June 25, 2012
Have you ever tried to buy a bottle of wine on a Sunday morning, or tried to order a drink after last call, only to encounter a puritanesque wall of denial? If so, you shouldn’t think of yourself as a victim of blue laws, but instead as the most recent participant in a legal dispute stretching back over a century.
In the 1800s, States sought to regulate and restrict the sale of alcohol in various ways. The Supreme Court repeatedly rejected these bans as violating USCA Const. Art. I s 8, cl. 3, which reads
“[The Congress shall have Power]… To regulate Commerce with foreign Nations, and among the several States, and with the Indian Tribes[.]”

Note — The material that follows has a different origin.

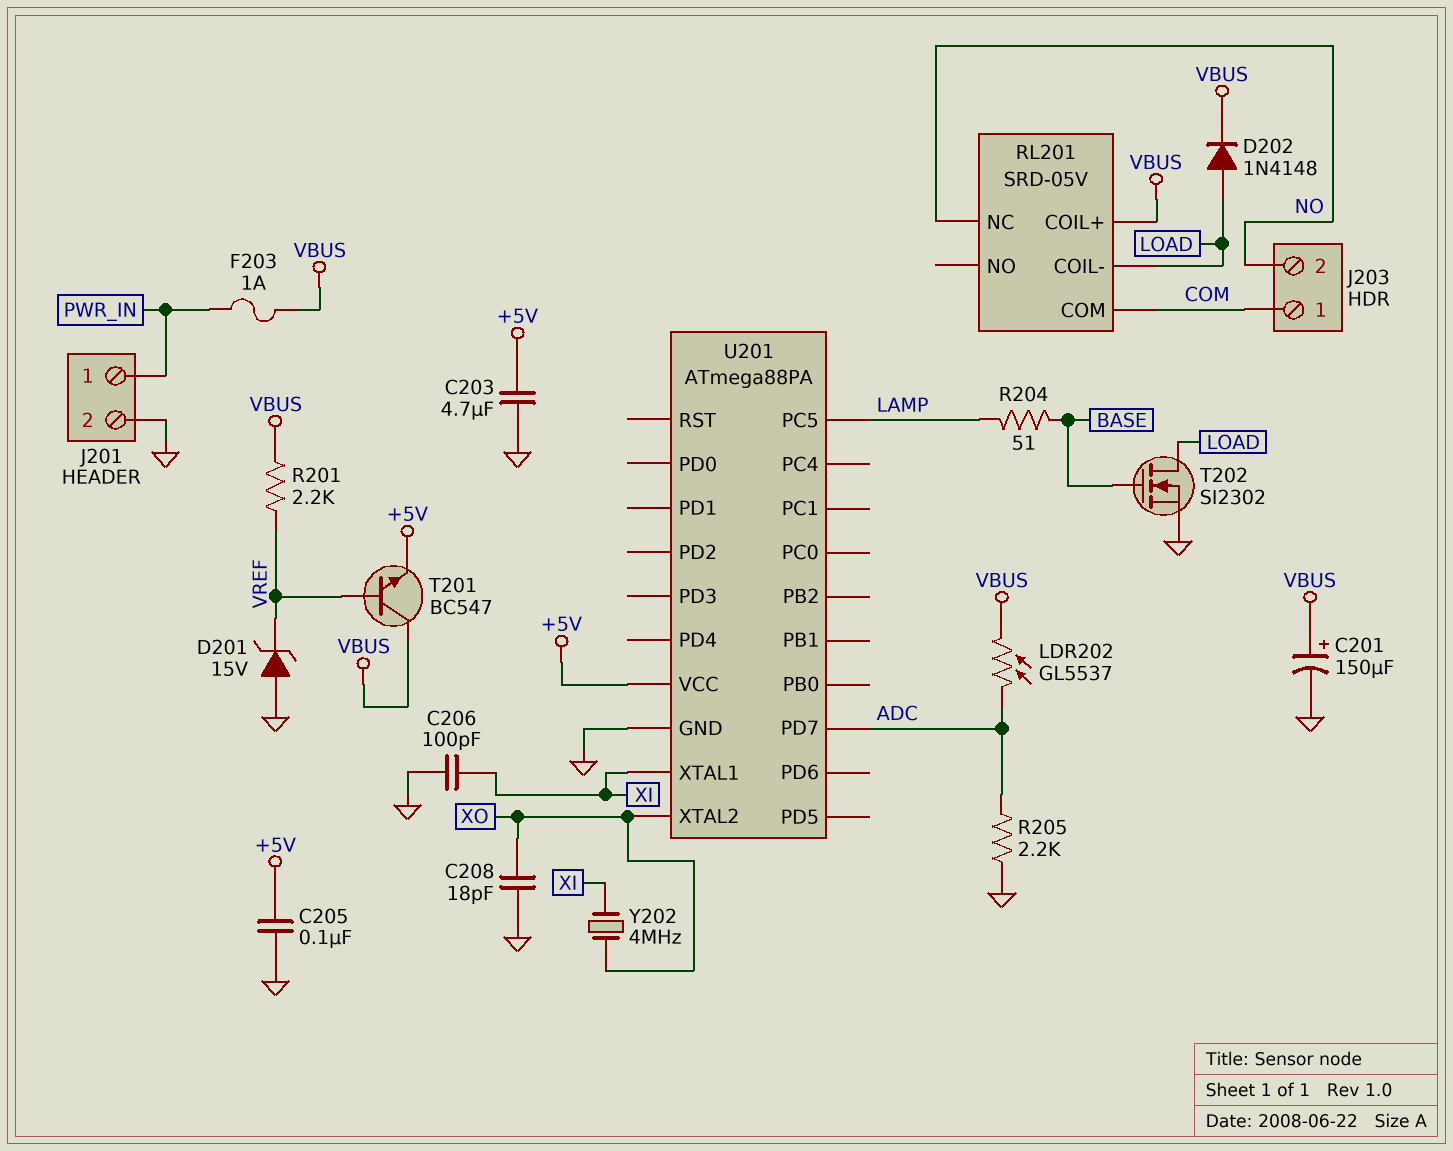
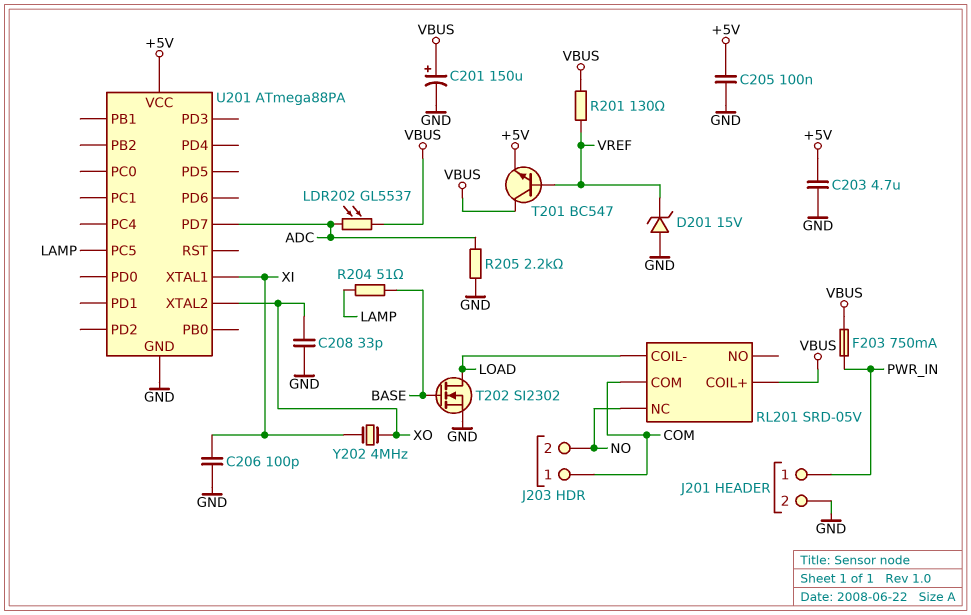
C208: 18pF (GND, XO) -> 33pF (GND, XO)
D202: diode 1N4148 (A LOAD, K VBUS) -> none
F203: 1A (PWR_IN, VBUS) -> 750mA (PWR_IN, VBUS)
R201: 2.2k (VBUS, VREF) -> 130 (VBUS, VREF)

This clause has been held many times to prevent a State from regulating commerce across State lines, and in Leisy v. Hardin, 135 U.S. 100, the Court applied that principle to interstate liquor sales, creating a loophole that wasn’t fully closed until the 18th amendment banned liquor entirely. When prohibition had run its course (a fascinating story in and of itself), instead of returning to the status quo ante, Congress added U.S.C.A. Const. Amend. XXI, Section 2, which reads:
“The transportation or importation into any State, Territory, or possession of the United States for delivery or use therein of intoxicating liquors, in violation of the laws thereof, is hereby prohibited.”

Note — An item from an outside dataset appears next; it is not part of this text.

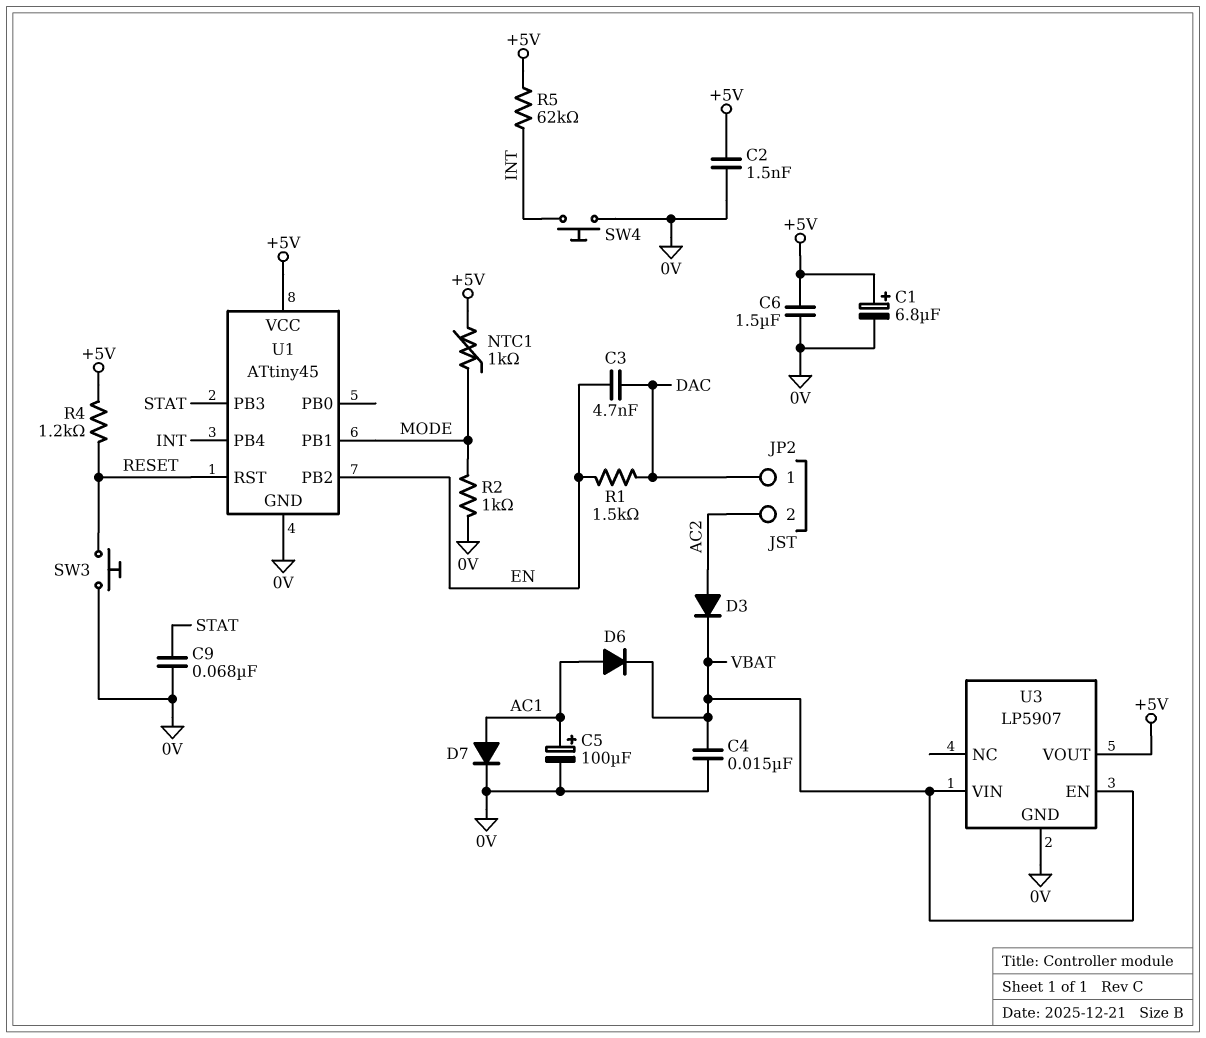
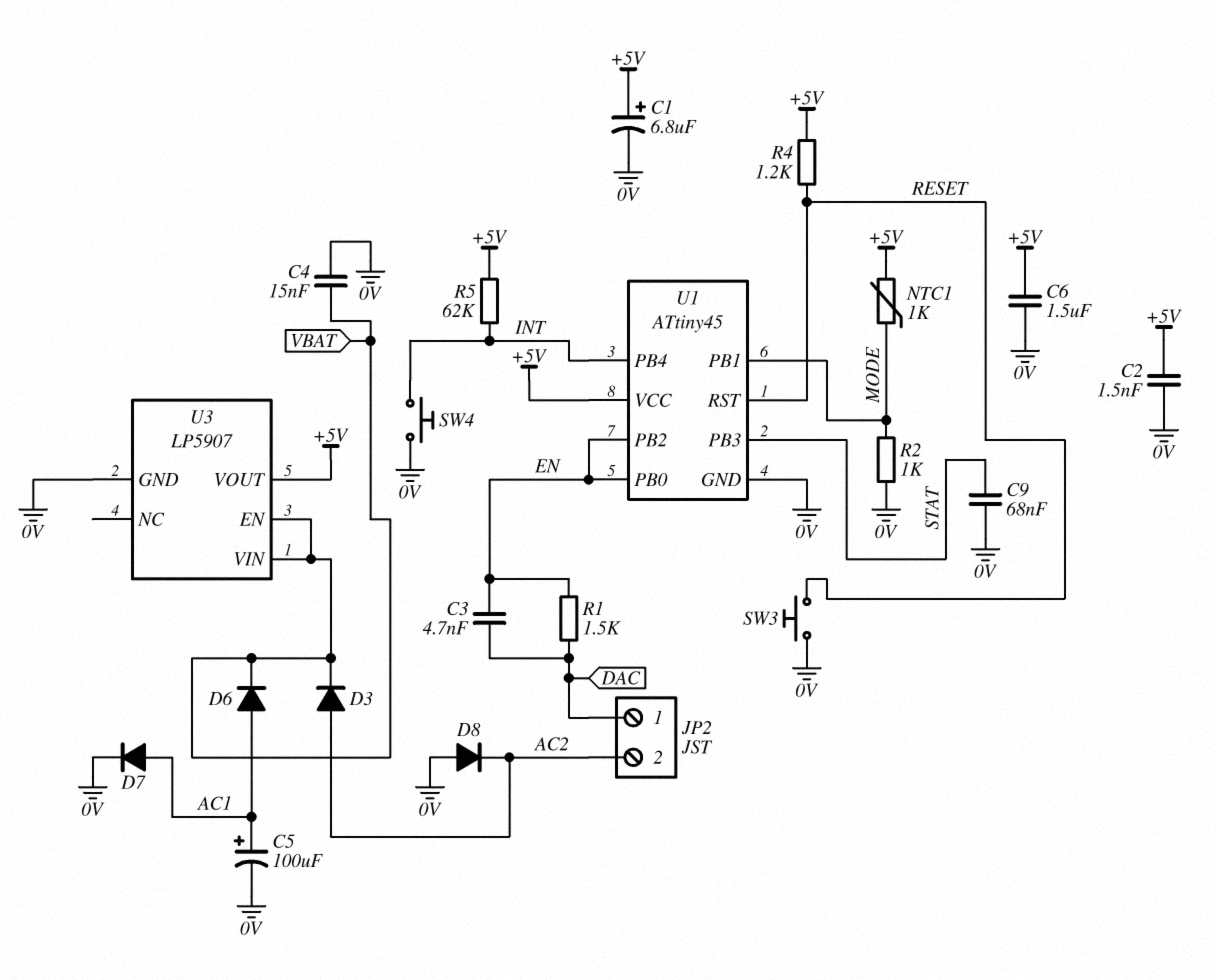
D8: none -> diode (A 0V, K AC2)
U1 pin PB0: none -> EN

By recognizing the legal force of State laws banning the import of alcohol and spirits, this clause obviated the older Supreme Court holdings rejecting those laws, and a system of local control evolved which is still in place.

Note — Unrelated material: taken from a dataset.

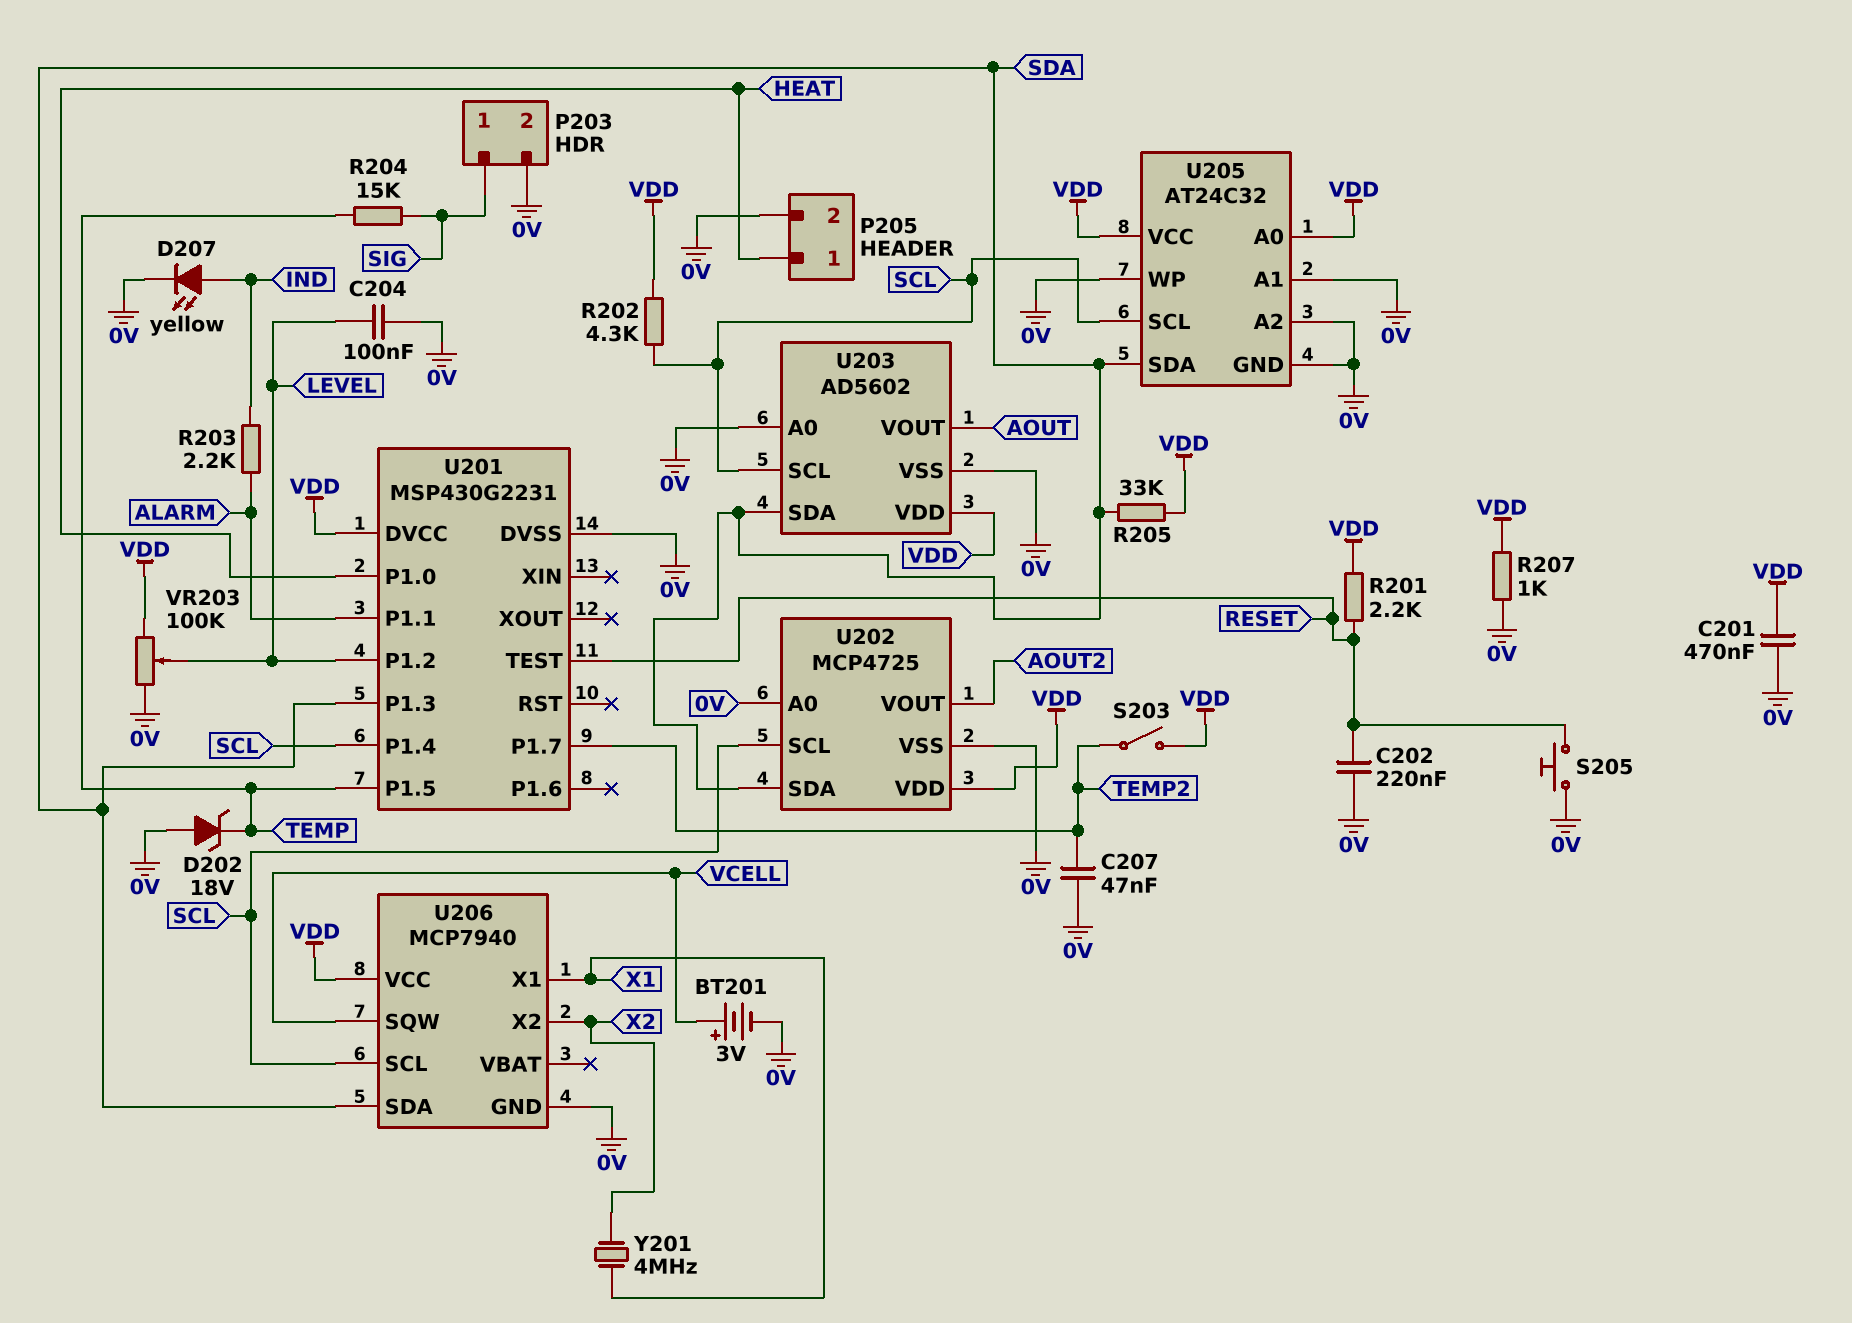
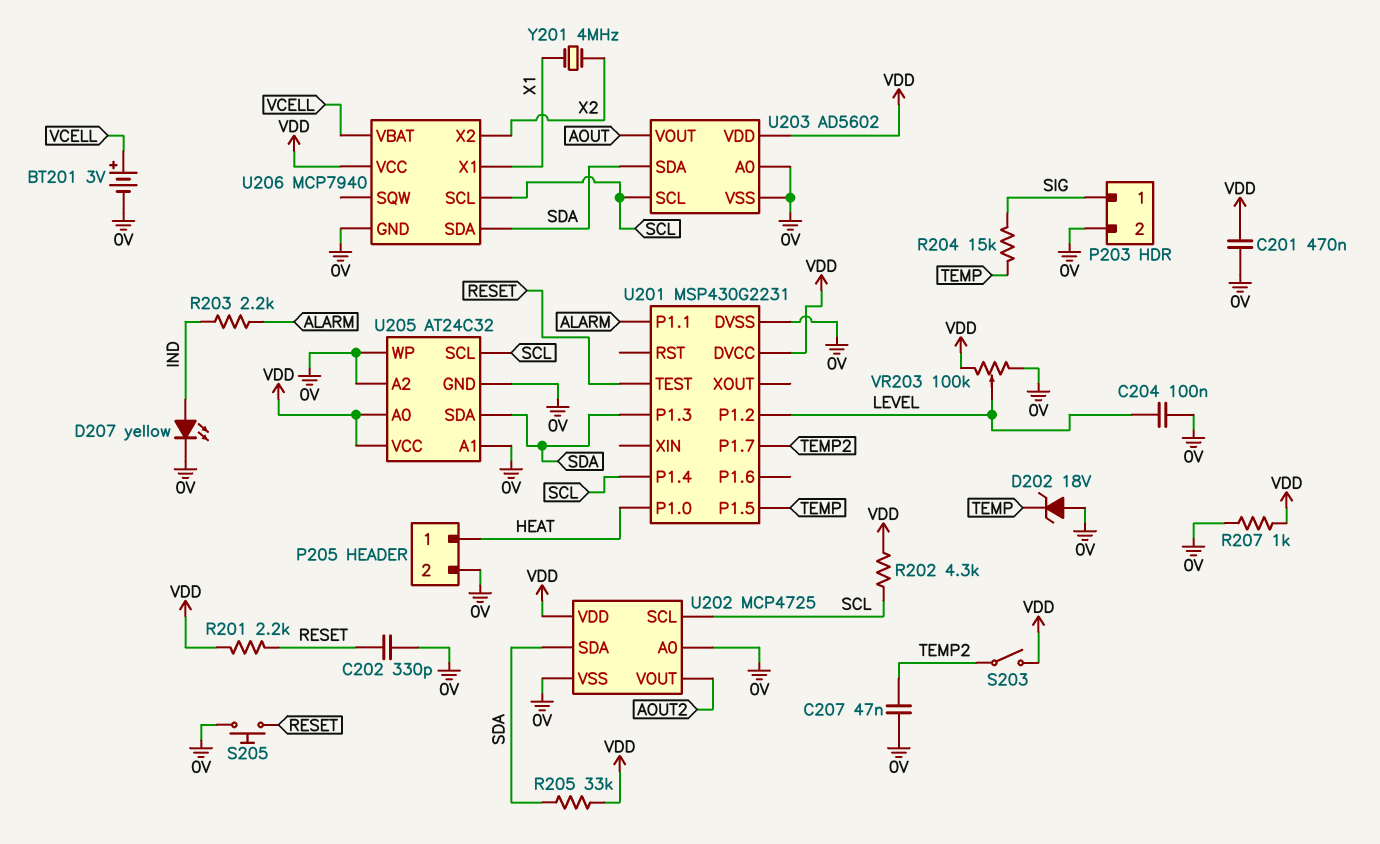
C202: 220nF (0V, RESET) -> 330pF (0V, RESET)
U206 pin SQW: VCELL -> none
U206 pin VBAT: none -> VCELL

All of which makes for a fine history lesson, but it raises the question: who cares? What’s the value of reading about (or writing about) a legal dispute that was settled in 1933? The answer is that the dispute isn’t resolved, it’s been litigated on and off ever since, most recently in a suit filed just last February.
Last February, the Oglala Sioux filed a lawsuit against a liquor store just outside their reservation. Alcohol is banned on the reservation, but many on the reservation are able to obtain it from the defendant store. The Sioux also named multiple national distributorships as defendants, alleging that they have the capacity to stop selling liquor that they know will eventually be consumed illegally.
After learning of this suit, I was intrigued by the above-quoted language of the 21st amendment. While the commerce clause specifically applies to Commerce ‘with the Indian Tribes,’ the 21st amendment only has a more oblique reference to the laws of ‘any….possession of the United States.’
As it turns out, there are two federal enabling statutes that specifically give tribes the power to regulate alcohol use, in case the 21st Amendment’s reservation was not clear enough. 18 USCA s 1154 and 1156 specifically ban the sale of liquor in Indian Country. 18 USC A s 1161 provides an exception where tribal law allows such sale.
Whether a tribe can choose to extend these bans outside their reservation remains to be seen. Either way, the Sioux have chosen the battleground and terms for the next debate over legally mandated abstention.
To find out whether the courts had ever discussed the 21st amendment as it applied to tribal laws, I ran the following search in ALLFEDS: 21st twenty-first /2 amendment & indian (native /2 american) tribal & alcohol. I found 32 results. Of those results, I found that Citizen bank of Potawatomi Indian Tribe of Oklahoma v. Oklahoma Tax Commission, 975 F.2d 1459, gave a good introduction to the Federal-State-Tribal framework of alcohol regulation.
The brief history of liquor regulation above drew heavily from 30 Fordham Urb. L.J. 1849. For more history and analysis on this issue, try the following descriptive word search on the Law Review and Journals page on WestlawNext: “21st amendment” “commerce clause”
The docket number for the Oglala Sioux suit is 4:12cv03027. The case is in the District of Nebraska, because that’s where the defendant liquor store is located.